CREDIT: Todd Bigelow (Photo by Todd Bigelow /Sports Illustrated/Getty Images)

CREDIT: Todd Bigelow (Photo by Todd Bigelow /Sports Illustrated/Getty Images)

Andy G: Any theories on why Shabazz Muhammad is struggling so far? After his 2014-15 breakout season was interrupted by injury, Shabazz came to training camp in the best shape of his life. Big(-ish) things were expected. Certainly bigger than what he has shown in the Wolves’ first seven games.

Patrick J: I have several theories, some of which are better than others. In no particular order:

(1) His playing time fluctuates and he doesn’t know his role.

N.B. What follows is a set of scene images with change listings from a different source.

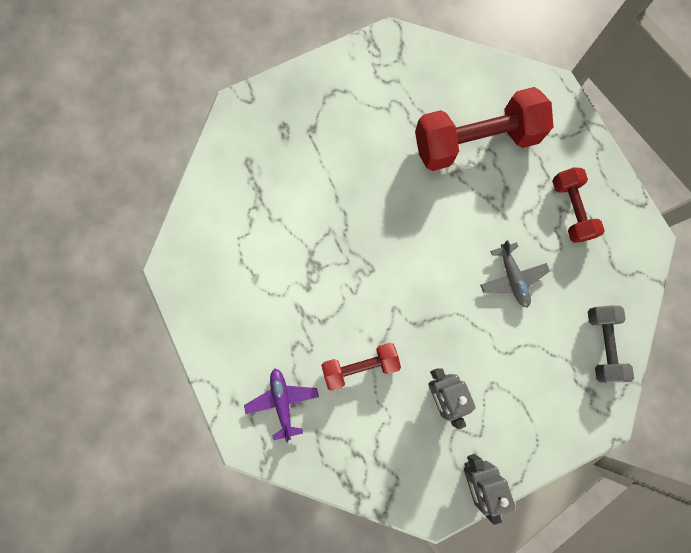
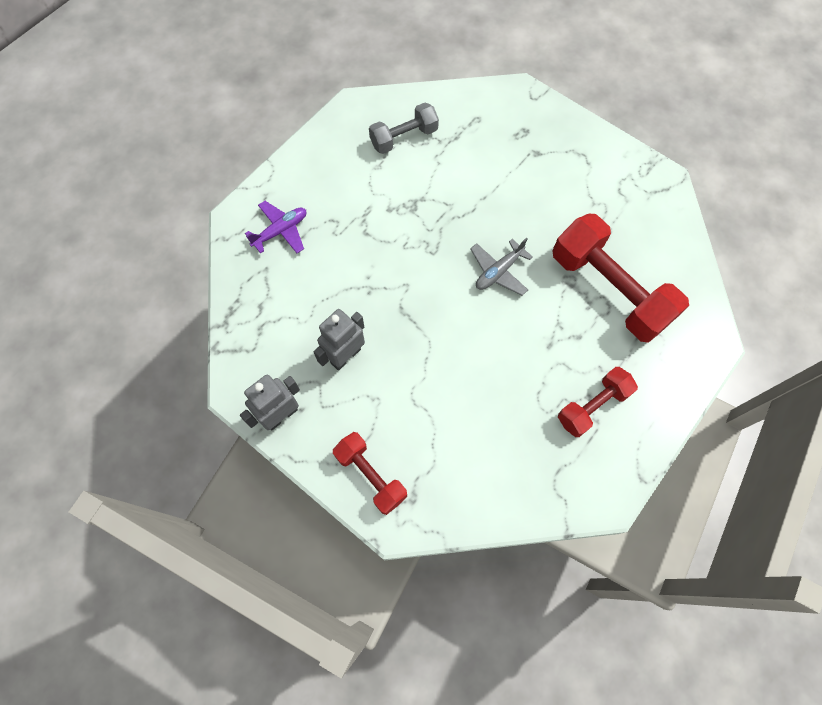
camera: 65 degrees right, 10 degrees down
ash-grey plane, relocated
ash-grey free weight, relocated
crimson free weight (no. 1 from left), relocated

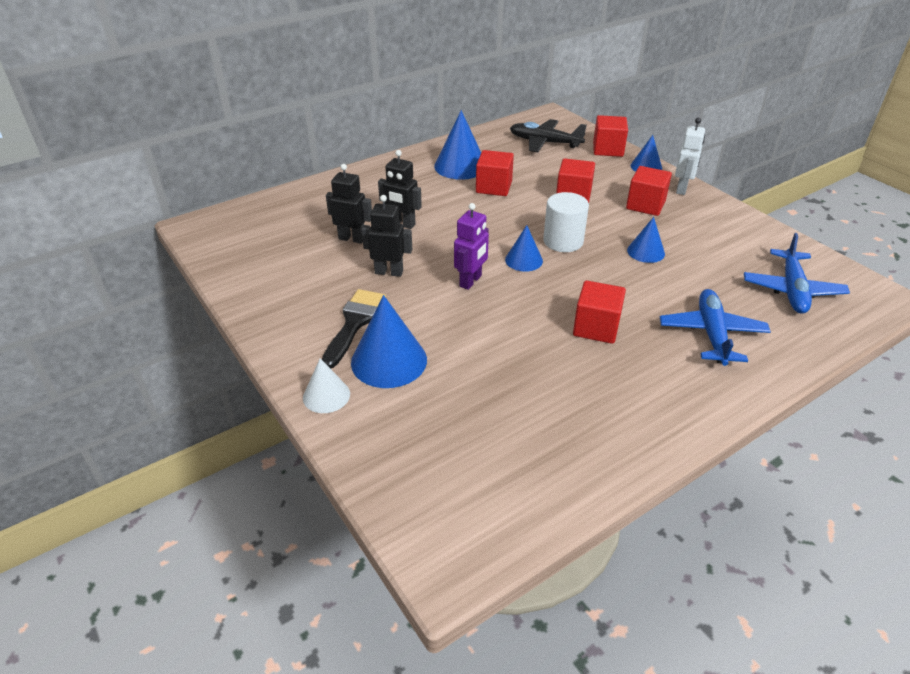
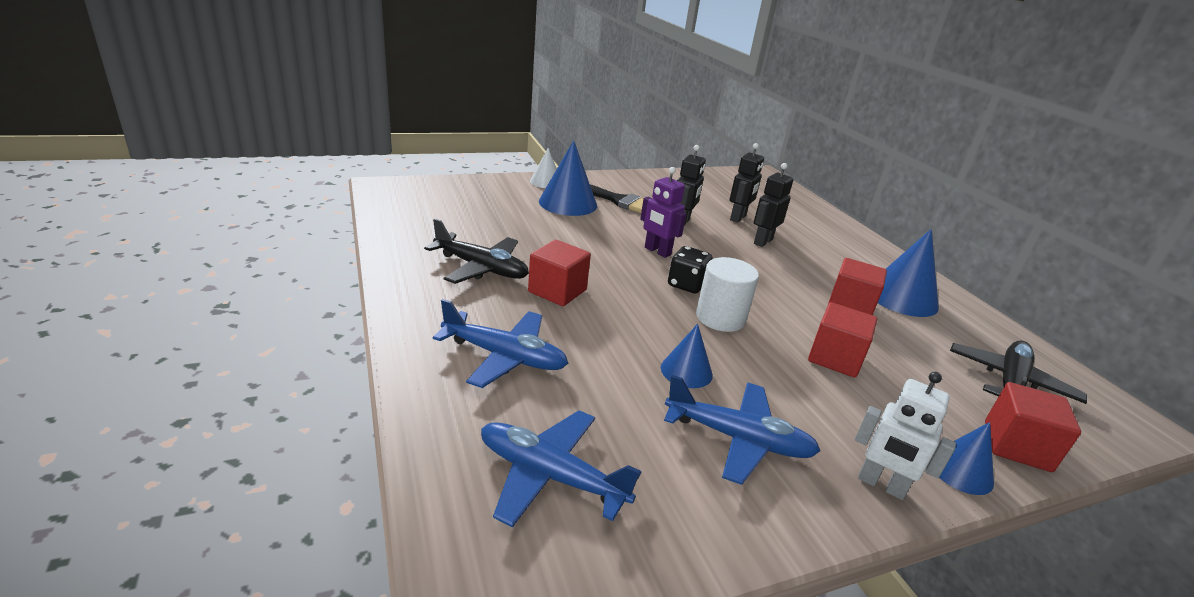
camera: 100 degrees right, 10 degrees down
crimson block (no. 5 from left) → -
blue cone (no. 3 from left) → black die
- → black plane (no. 1 from left)
- → blue plane (no. 3 from left)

(2) He isn’t playing to his strengths like he used to because he “expanded his game” over the summer and is still trying to figure out when/where to use his new skillz within the framework of his role.

(3) He isn’t used to playing with ball movers like Rubio and Towns. Those guys are obviously a net + for the offense, but Bazz came up playing without any good passers, so he focused all of his attention on being a junkyard dog who made his own offense from offensive rebounding and general relentlessness rather than exploiting good spacing and passing from talented teammates.

(4) Some combination of 1, 2, and 3.

(5) He’s afraid that if he makes a mistake, Smitch will pull him. (Bazz needs to play off of instinct. If he thinks too much, he’s a step behind everyone else and consequently struggles.)

(6) Personal issues we’re unaware of.

What say you?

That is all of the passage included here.